エヴァンゲリオンの最後の映画。まだ見てないんですよね。見てないんですけど、何故か今日はエヴァンゲリオンの話。

いや、エヴァンゲリオンって言うか庵野監督の話。
なんとなく、つらつら綴ってみる。

子供の頃に買ってたアニメ雑誌を読んで、監督の存在を知ったのが最初なんじゃないかと思う。それかラジオ。
なんだかよくわからないけど、ヤバい人だと思った記憶があるんです。何がどうヤバいのかわかんないんだけど、義務教育を受けてる子供だった私にも、何か引っかかるものがあったんですよ、何故か。アニメは好きでよく見てたけど、製作する側にこれだけ「なんだかよくわからない興味」が湧いたのは初めて、というか彼に対してだけだったんじゃないかと思う。

雑誌やら漫画やらラジオやらテレビやらを通しての情報でしかないけど、どうやらこの人はブッ飛んでいる。相当ブッ飛んでいる。アニメ制作の道を見つけたからこそ生きていられるけど、そうじゃなかったらこの人どうなっていたんだ。本気でそう思った。

それでも彼の年代なら、少々の変人でも年功序列制度が生命を守ってくれたんだろう。それを考えるとそこまで心配はいらなかったかもしれない。
私は監督ほどではないけど変人の自覚はあったし、監督のような特異な才能もないこともわかってたから、その年功序列制度に守ってもらうつもりで人生計画を立てていたのに、失敗してしまった。世代的なものも大きかったかもしれない。時代や人のせいにするなという声はよく聞くけど、運の巡り合わせというものは必ず存在するので、すべてを本人のせいにするのはそれはそれで狭い考えかもなと思ってみたりもする。

そう、私は監督の姿に、自分がどう生きればいいのかを探していたような気がするのである。あそこまでの鬼才ではないから参考にはできないのだけど、「よくわからない面白い人」じゃなくて、自分と同じような匂いを感じていたのかもしれない。誤解を恐れずに言えば、だけれど。


そして、エヴァンゲリオンである。
私が見たのは放映から半年とか1年とか経ったくらいだったと思うけど(私の地域ではテレ東が入らなかったので)、夢中になって見た。

たくさんの謎、ドロドロした内面を平気で見せる人々、意味ありげな用語の数々。

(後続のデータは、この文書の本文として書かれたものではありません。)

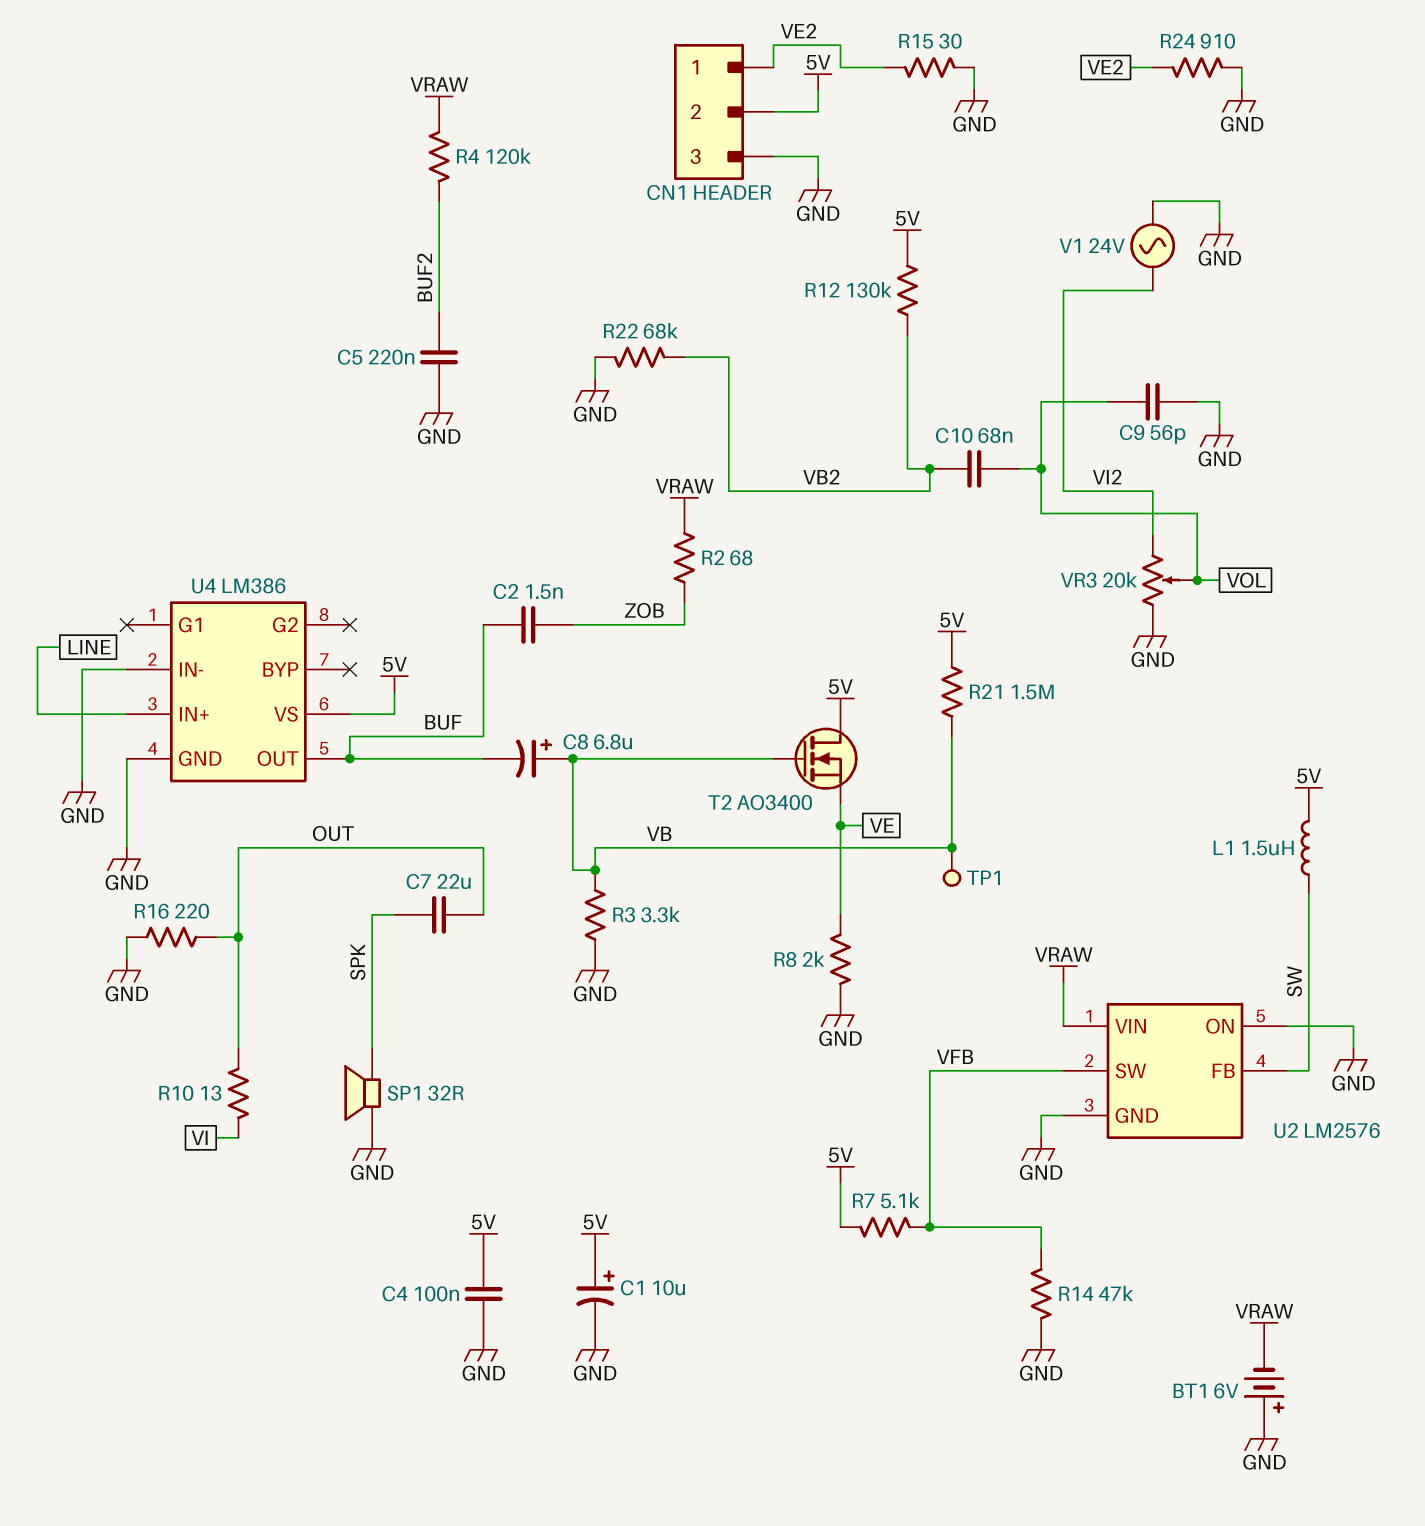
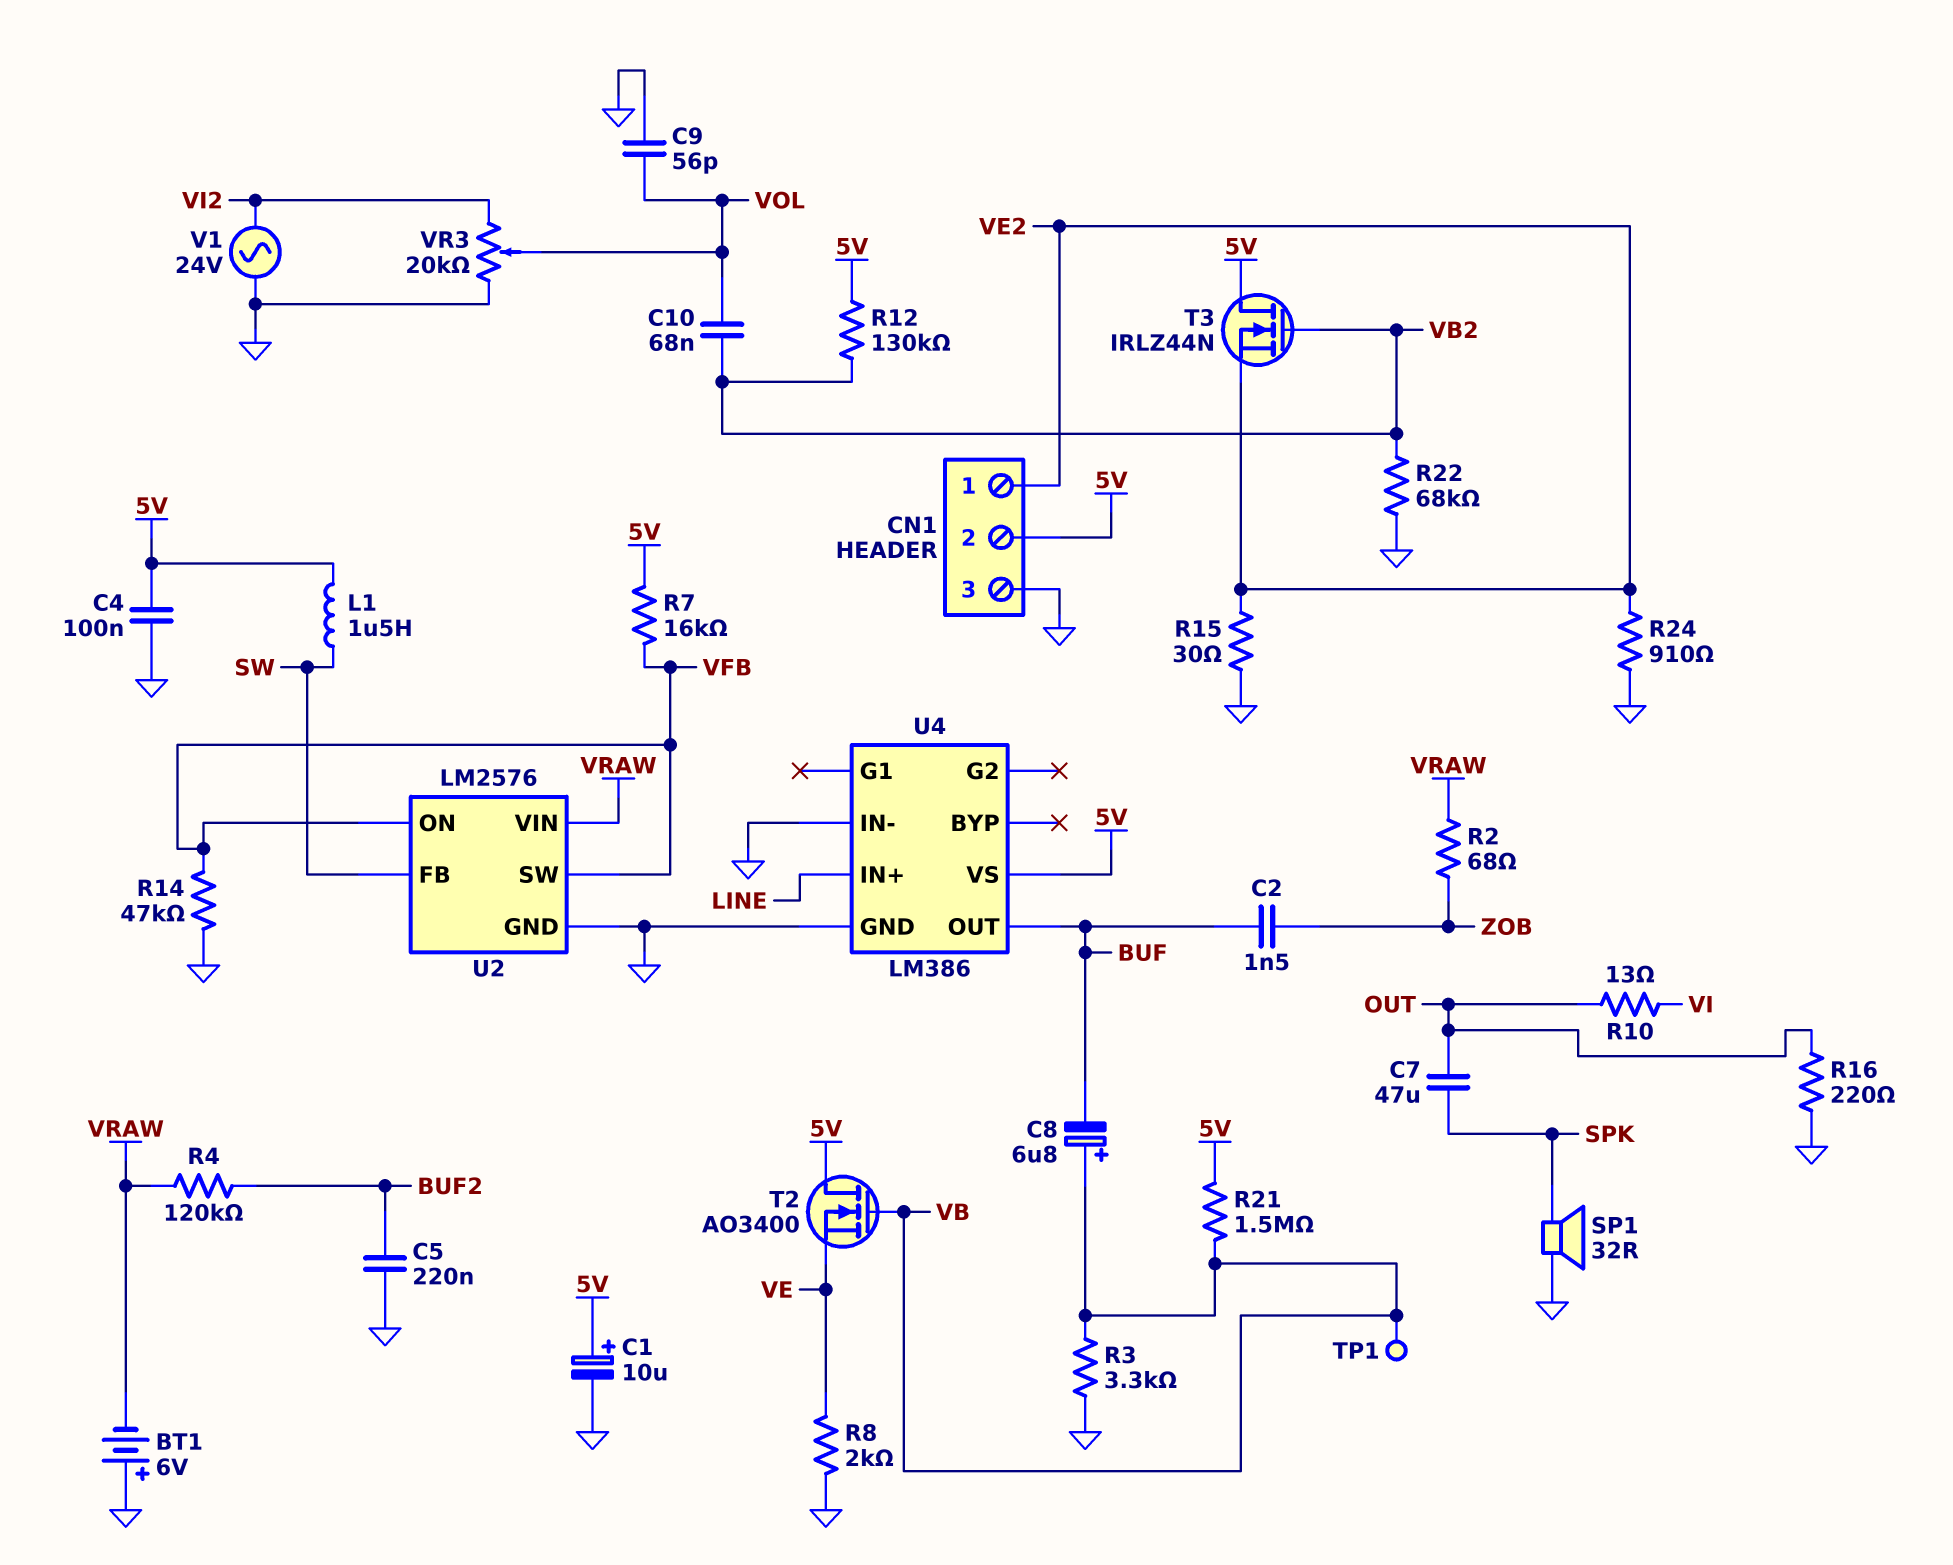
C7: 22uF (OUT, SPK) -> 47uF (OUT, SPK)
R7: 5.1k (5V, VFB) -> 16k (5V, VFB)
T3: none -> NMOS IRLZ44N (G VB2, D 5V, S VE2)
U2 pin ON: GND -> VFB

幾重にも張り巡らされた大量の情報。
それらが作品を重厚に、カッコよく、面白く、唯一無二にしていたのだけど、実際は、もしかしたらめちゃくちゃシンプルな話なんじゃないかと思うことがあった。

私はまだ10代だったけど、エヴァを見た率直な感想は「これを作った人は女が怖いのだろうか」だった。ロボットとしてのエヴァのイメージはよくある母性のそれじゃないし、ヒロインたちの描き方、壊し方と言ってもいいくらいのその描き方は、とても作品の人気を支える美女や美少女に対するそれとは思えなかった。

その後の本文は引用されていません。